The code first defines the structure of a node in the decision tree. Each node has an attribute, a result (which is the classification value for that node), and pointers to two child nodes (one for when the attribute is true, and one for when it is false).

Then, the code defines a function to create a new node in the decision tree. This function takes the attribute, result, and pointers to the true and false child nodes as arguments, and allocates memory for a new node.

Next, the code defines a function to traverse the decision tree. This function takes a pointer to the root node of the tree and an instance (an array of attribute values) as arguments, and recursively traverses the tree to determine the classification result for that instance.

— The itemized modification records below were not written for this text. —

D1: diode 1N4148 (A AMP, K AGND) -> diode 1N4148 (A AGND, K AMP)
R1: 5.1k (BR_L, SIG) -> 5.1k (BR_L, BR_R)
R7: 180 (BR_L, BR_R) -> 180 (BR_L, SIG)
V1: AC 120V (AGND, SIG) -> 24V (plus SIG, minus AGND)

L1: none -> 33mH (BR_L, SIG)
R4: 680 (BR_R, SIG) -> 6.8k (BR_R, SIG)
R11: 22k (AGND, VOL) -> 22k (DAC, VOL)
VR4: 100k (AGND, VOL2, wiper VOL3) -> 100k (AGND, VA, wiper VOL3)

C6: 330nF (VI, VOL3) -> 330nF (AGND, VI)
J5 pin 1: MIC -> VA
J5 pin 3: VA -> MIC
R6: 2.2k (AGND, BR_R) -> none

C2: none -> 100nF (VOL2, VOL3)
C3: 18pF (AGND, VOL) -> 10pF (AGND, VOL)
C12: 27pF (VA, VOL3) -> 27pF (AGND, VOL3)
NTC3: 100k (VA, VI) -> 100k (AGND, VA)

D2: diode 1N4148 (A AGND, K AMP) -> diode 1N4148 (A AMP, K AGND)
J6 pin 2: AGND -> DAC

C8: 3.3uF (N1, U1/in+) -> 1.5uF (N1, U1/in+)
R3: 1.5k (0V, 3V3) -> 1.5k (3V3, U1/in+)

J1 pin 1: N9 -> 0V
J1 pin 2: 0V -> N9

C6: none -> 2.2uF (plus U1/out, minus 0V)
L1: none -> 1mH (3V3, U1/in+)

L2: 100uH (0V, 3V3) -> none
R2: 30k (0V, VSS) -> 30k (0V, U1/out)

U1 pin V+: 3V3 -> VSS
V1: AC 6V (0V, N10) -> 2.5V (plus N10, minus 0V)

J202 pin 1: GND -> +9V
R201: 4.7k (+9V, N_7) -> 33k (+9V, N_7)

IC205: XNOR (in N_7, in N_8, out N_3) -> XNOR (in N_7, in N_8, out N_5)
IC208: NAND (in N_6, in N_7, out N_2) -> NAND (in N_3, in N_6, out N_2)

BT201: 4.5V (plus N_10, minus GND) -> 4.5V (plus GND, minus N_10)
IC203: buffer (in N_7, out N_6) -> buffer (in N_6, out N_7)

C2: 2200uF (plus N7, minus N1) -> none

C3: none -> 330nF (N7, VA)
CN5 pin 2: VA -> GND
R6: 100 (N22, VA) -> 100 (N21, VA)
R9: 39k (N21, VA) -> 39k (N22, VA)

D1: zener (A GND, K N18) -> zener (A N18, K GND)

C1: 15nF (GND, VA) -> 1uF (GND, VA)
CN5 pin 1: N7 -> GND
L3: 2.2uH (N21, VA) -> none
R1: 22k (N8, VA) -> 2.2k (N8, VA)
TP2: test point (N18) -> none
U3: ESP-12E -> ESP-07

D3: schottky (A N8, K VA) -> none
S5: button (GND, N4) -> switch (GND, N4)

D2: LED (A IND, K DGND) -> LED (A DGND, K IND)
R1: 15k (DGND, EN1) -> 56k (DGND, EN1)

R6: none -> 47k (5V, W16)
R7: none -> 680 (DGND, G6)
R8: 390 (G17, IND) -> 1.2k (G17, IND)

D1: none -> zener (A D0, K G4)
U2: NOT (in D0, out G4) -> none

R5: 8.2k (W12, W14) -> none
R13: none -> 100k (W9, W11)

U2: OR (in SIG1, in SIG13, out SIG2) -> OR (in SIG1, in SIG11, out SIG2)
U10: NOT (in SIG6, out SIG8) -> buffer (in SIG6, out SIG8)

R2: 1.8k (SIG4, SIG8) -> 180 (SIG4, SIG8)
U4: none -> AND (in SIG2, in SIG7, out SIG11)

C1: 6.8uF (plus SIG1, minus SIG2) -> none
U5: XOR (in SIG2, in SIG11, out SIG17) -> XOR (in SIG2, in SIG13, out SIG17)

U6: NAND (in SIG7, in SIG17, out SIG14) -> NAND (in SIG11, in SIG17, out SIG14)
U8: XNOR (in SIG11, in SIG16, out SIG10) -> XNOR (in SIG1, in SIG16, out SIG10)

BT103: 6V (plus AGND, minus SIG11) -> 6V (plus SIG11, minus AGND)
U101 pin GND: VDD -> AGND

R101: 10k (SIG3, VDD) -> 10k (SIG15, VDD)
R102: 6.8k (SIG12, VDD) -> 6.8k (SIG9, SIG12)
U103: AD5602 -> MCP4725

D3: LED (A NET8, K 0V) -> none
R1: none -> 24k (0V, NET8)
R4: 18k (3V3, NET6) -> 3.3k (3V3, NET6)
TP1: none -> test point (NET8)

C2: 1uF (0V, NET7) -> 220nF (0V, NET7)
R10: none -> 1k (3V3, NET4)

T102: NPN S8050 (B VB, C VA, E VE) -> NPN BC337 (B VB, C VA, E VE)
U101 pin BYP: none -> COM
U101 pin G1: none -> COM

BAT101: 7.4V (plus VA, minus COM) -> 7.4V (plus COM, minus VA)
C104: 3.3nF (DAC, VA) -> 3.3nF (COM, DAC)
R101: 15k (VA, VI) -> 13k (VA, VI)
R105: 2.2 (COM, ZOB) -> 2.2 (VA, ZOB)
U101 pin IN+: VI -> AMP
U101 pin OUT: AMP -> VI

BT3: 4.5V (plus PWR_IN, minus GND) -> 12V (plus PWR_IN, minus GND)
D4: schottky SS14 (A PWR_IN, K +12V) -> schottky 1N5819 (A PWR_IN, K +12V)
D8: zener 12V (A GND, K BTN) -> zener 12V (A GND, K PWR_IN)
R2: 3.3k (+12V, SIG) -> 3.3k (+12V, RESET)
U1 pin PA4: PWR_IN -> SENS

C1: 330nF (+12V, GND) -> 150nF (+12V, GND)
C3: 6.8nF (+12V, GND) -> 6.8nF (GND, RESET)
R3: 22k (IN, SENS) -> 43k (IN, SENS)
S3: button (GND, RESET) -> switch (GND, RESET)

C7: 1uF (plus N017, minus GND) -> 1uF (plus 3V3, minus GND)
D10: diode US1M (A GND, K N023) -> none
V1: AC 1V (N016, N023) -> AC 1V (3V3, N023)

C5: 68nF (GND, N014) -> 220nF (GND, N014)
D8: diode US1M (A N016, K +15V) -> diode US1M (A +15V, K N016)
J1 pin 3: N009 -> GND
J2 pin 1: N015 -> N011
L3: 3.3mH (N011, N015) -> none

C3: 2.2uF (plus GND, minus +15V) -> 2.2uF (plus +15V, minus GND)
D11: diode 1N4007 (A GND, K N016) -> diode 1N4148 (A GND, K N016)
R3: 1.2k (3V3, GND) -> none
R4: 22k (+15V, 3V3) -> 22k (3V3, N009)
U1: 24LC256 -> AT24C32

The code then defines a function to test the decision tree with a set of instances. This function takes a pointer to the root node of the tree, a 2D array of instances (each row is an instance and each column is an attribute), and the number of instances as arguments. It then loops through the instances, calling the traverseTree function for each instance, and compares the predicted classification with the actual classification. It keeps track of the number of correctly classified instances and prints out the accuracy percentage.

Finally, the main function creates a set of training instances, creates the decision tree, and tests the decision tree with the training instances. In this example, the decision tree is hardcoded to split on attributes 4, 1, 0, 2, and 3, with classification values 0 or 1.

Note that this is just a simple example implementation, and a real-world implementation would likely involve more complex logic for building and pruning the decision tree, as well as additional functions for handling data preprocessing and model evaluation.

One of the advantages of the decision tree algorithm is that it can handle non-linear relationships between the features and the classification label, and it can capture interactions between multiple features. Additionally, the resulting tree can be easily interpreted and visualized, which can be useful for understanding the model and its decision-making process.

However, one of the main challenges with decision trees is overfitting, which occurs when the tree is too complex and fits the training data too closely, resulting in poor performance on new data. To address this, various techniques such as pruning or ensemble methods like random forests or gradient boosting can be used to improve the generalization of the model.